By the time the album ends, you don’t just feel the drama. You feel like they’re taking something back, something personal. That’s why this album deserves your attention. It takes a little patience, but if you stick with it, it really rewards you.

[ITA] Con “zero.point.genesis” le sorelle Jyl e Jules firmano un debutto che sembra l’opera di una band già pienamente formata, consapevole e pronta a spingersi oltre i confini del metalcore tradizionale. Il disco, uscito per Sumerian Records, è un viaggio che unisce spiritualità, aggressività e vulnerabilità, costruito attorno a una narrativa di crollo e ricostruzione personale.
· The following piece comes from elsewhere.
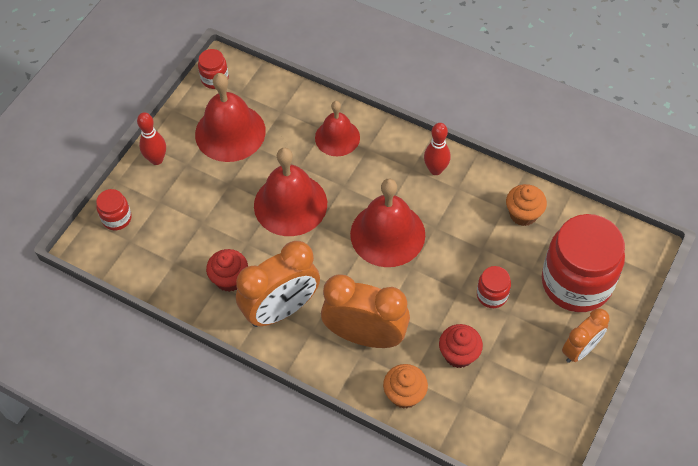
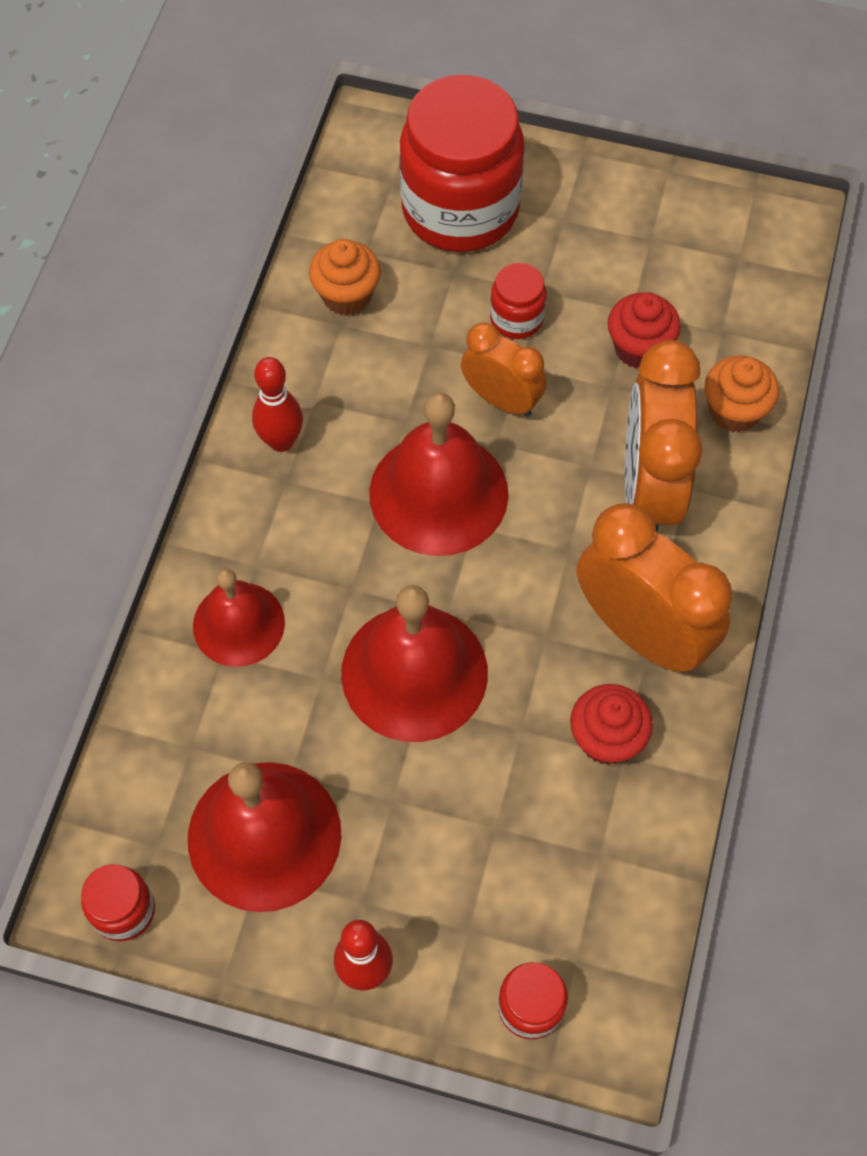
camera: 105 degrees left, 5 degrees up
(580, 349) = (578, 192): orange clock -> orange clock (501, 400)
L’album si apre su atmosfere dense e inquietanti, dove la voce di Jyl passa con naturalezza da linee melodiche limpide a passaggi più feroci. È una transizione che non suona mai artificiale: fa parte della storia che stanno raccontando, quella della lotta contro un ego distorto, costruito su traumi e su un senso di costrizione che ha soffocato per anni la loro identità più autentica. Qui non c’è semplice catarsi “da copione”: c’è la sensazione di qualcuno che ha davvero camminato dentro il proprio buio e ne è uscito con qualcosa di prezioso in mano.
Musicalmente l’album colpisce per la sua natura stratificata. Le The Pretty Wild riescono a incastrare breakdown pesanti, linee vocali teatrali, reminiscenze di musica classica, sintetizzatori cupi e momenti dal sapore quasi cinematografico senza mai perdere coerenza. A volte il risultato è spiazzante, ma proprio questo rende il disco affascinante. Non c’è la ricerca dell’impatto facile: ogni brano è costruito per essere percorso, non semplicemente ascoltato.
Le tracce più immediate mettono in mostra la loro capacità di scrivere hook vocali contagiosi anche dentro brani dalle strutture irregolari. In altre canzoni prevale invece il lato più introspettivo, dove il contrasto tra potenza e fragilità diventa il vero motore dell’album. Quando arrivano i momenti più atmosferici, quasi rituali, si percepiscono le influenze extra-metal che la band ha sempre rivendicato: il gusto per il teatro, le immagini mitologiche, la voglia di trattare temi spirituali senza retorica.
C’è anche spazio per collaborazioni che non appaiono mai forzate: sono integrate con naturalezza in un ecosistema sonoro che, per quanto vario, rimane personale e riconoscibile. Il risultato complessivo è un disco che vive su più livelli, emotivo, concettuale, sonoro , e che si apre davvero solo dopo qualche ascolto. Non è un album immediato e non vuole esserlo.
Se da un lato questa ricchezza può disorientare chi cerca un metalcore più lineare e diretto, dall’altro è proprio ciò che rende “zero.point.genesis” un debutto memorabile. Le The Pretty Wild dimostrano di avere una visione e il coraggio di seguirla, anche quando si allontana dalle aspettative del genere.
Alla fine del viaggio resta una sensazione precisa: quella di una band che non si limita a fare musica, ma trasforma la propria storia in un rito di riconquista. E questo è esattamente ciò che rende “zero.point.genesis” un debutto che merita di essere ascoltato con attenzione e senza fretta.